Alguna vez le dije a mi papá que algo era muy caro y que por eso había decidido no comprarlo. Inmediatamente me dijo “¿Qué es caro y qué no? Caro es lo que no puedes pagar”.
Pero durante toda mi vida profesional he pensado exactamente lo contrario. Estoy convencido de que caro es lo que no quiero pagar. Durante muchos años he visto como personas de diversos niveles socioeconómicos no han reparado en los precios de las cosas que quieren cuando se trata de lo que les mueve emocionalmente. Abonos, pagos chiquitos, meses sin intereses y mercado libre se vuelven excelentes caminos para adquirir satisfactores que queremos tener y no podemos pagar cuando menos de contado.

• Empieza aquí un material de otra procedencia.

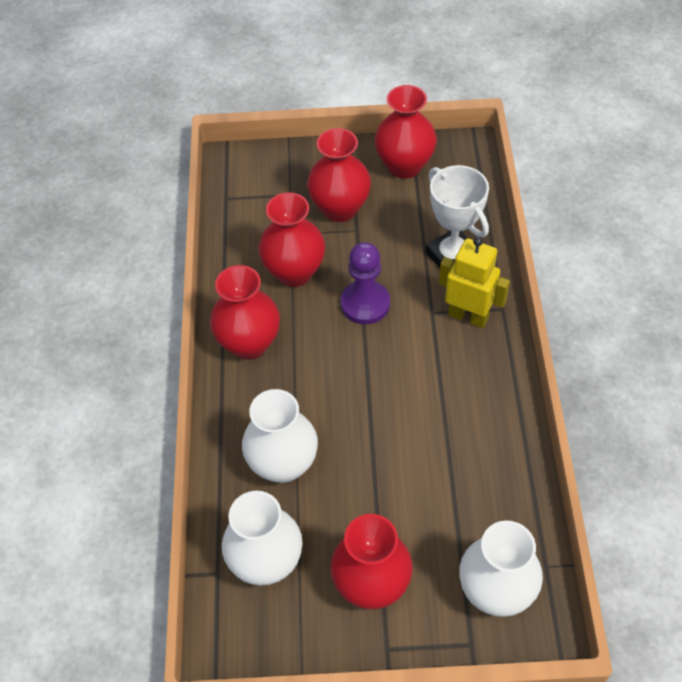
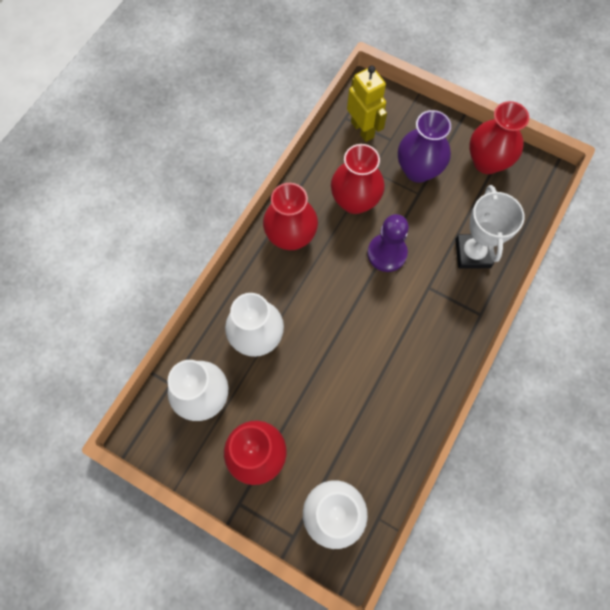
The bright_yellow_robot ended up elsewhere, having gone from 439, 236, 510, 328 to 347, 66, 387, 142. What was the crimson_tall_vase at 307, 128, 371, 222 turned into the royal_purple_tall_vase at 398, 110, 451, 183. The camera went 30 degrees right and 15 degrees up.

Marcas de moda, que apelan a la pertenencia a ciertos grupos sociales o que les permiten equipararse a su círculo de amistades, son elegidas con gusto a pesar de que, como productos, no satisfacen una necesidad relevante de las personas que las adquieren. Sin embargo como marcas que se convierten en símbolos de pertenencia sí satisfacen necesidades muy poderosas y que generan enormes motivaciones.
Pensar que los niveles socioeconómicos deben ser el primer criterio cuando analizamos segmentos potenciales de mercado es una estupidez histórica que venimos arrastrando desde el siglo pasado, cuando se pensaba que deberían haber productos diferenciados para la clase baja, media y alta. Como si no hubiera gente rica que compra el papel higiénico más barato o gente de escasos recursos que gusta de apapacharse con productos costosos.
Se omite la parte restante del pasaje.